Thursday, December 31, 2009

Vaughn my Muse

To the desk of Vaughn M. Maynard (2 ½ years),


This letter is in response to your request for admission to the Academy of Little Brothers.

Here at ALB, we educate only the finest younger siblings. We are an institution dedicated to the advancement of immature human beings.

Our mission statement reads “We will advance our interests slowly and continually while our parents rapidly descend into insanity”.

Initially, we only recruited the most promising young males, but in 2005, we began offering admission to a select number of little sisters who round out our student population. We find that the female ability to whine incessantly while maintaining dominance over her adoring father will serve to frustrate her mother and in effect advance our mission of paternal demise.

Each little brother/sister is evaluated for their ability to engage in various mind numbing activities: such as, repetitive noise making, paper destruction, and food refusal.

Upon enrollment, our students are trained in raisin manipulation, crayon consumption, remote control covert-ops, cabinet evacuation, and shopping cart tantrums. The shopping cart training program has been so successful, that this year we added a two week course specifically dedicated to the Wal-Mart experience. Our research shows that requests made at this mega store are given little consideration due to the frustration of parents, and we are currently developing a similar methodology for Kohl’s and Old Navy.

After careful evaluation, we find that you are a master in the art of aggravation, and we are particularly interested in your vast knowledge of small animal irritations. You possess large amounts of potential energy ,and you adequately manage your output by recharging yourself ,daily, during school hours; this allows for maximum, kinetic energy output between the hours of 3 and 8 pm. Your squealing skills are exemplary, and we especially enjoy your tenacity with regard to the opening and closing of doors, junk food requests, hair pulling, and booger distribution.
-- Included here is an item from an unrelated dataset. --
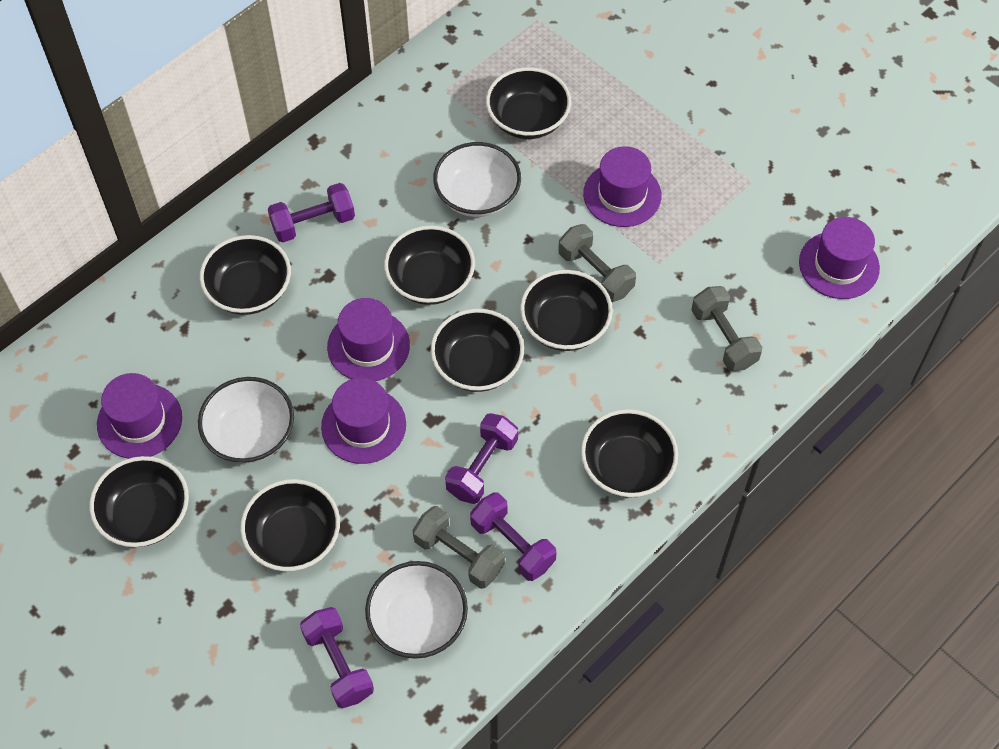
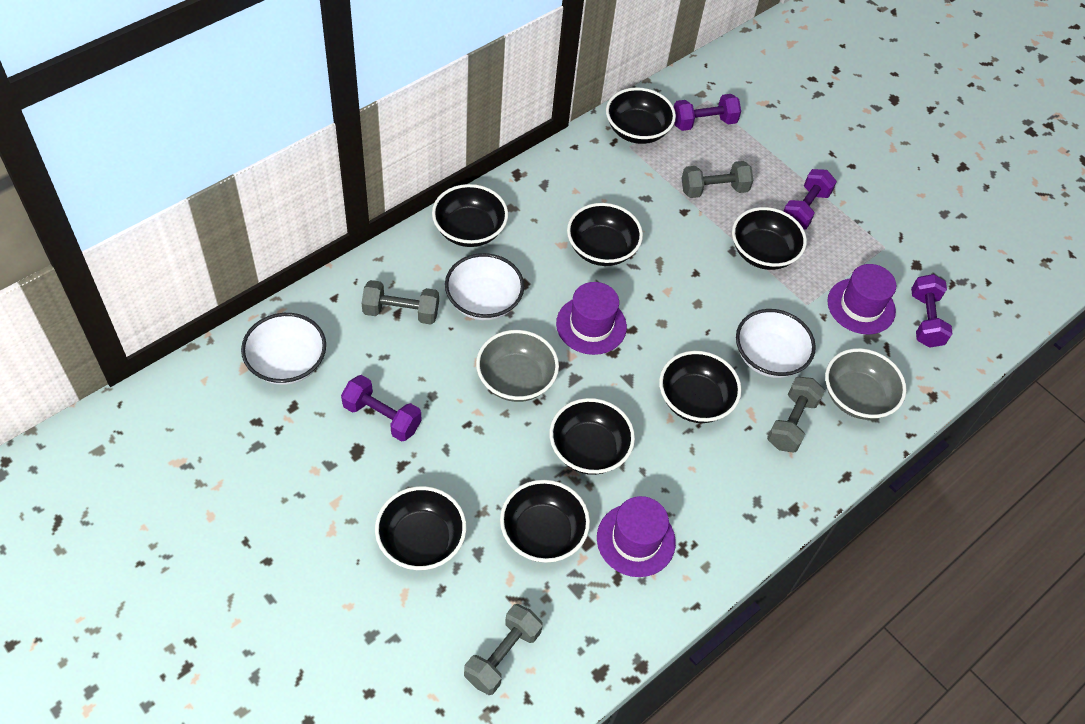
grey bowl: 0 -> 2
grey dumbbell: 3 -> 4
purple hat: 5 -> 3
It is with great pleasure that we formally offer you admission to our prestigious academy. Tuition is fully reimbursable if your parents are not completely mental in less than 5 years. Thank you for your interest in our training program and we hope to hear from you soon.

Sincerely,





Ima Payne

Dean of Student Admissions

A poem for my paper

I have released my first born among many
Relinquished into the hands of a capable carver
And when she returns, a hollow shell of her former self
I will repair her disassembled limbs
And receive my reward

New Year...New Start

In my family, New Years Eve was just another night. Never were there riotous celebrations or late night affairs. We would saunter out of our respective bedrooms to watch the ball drop and then retire to our dens in solitude for the duration of the night.

Last New Years Eve has been erased from my memory; my father was clinging to life in a hospital hundreds of miles from my home. 2009 was ushered in with uncertainty, but it slowly became a year of progress. As the following 12 months marched on, new opportunities began to present themselves, and impossibilites became realized. First, my father made a miraculous recovery and finally made the move to North Carolina. Jason and I soon quit our employment as restaurant servants, and we returned to a simple life, a life that brought us time together with our children.

As a lark, I had applied for financial aid. I desperately wanted to return to school, but I never actually believed that it was possible. The whole registration process is a memory that now seems obscured. Looking back, I cannot remember a point that I clearly decided to start school again, yet I did. And without realizing it, I actually completed the semester with a full-time 4.0 GPA.

The children have had a fabulous year. They finally have both grandparents around to spend time with, and trips to their house bring them so much joy.

I have learned many spiritual lessons this year also. To begin with, I finally realized the the previous generations don't understand scripture anymore than my own. They are just as helpless as the generations that follow them. Purging my life of ritual and habit has not been a delicate procedure, for it more closely resembles a full body heave. Standing for truth often lands a person in the line of fire from friends and family...and their judgments soon abound. It is a painful process, but it has left me with a clear impression of who my true friends are...and for that I am grateful.

So cheers to a new year, a new decade. I have spent the last ten years with the man I love, and we have changed in so many ways that I hardly recognize the young couple who walked down the isle together so many years ago. We are a couple of travelers, and I am so glad that we get to walk the road of life...hand in hand.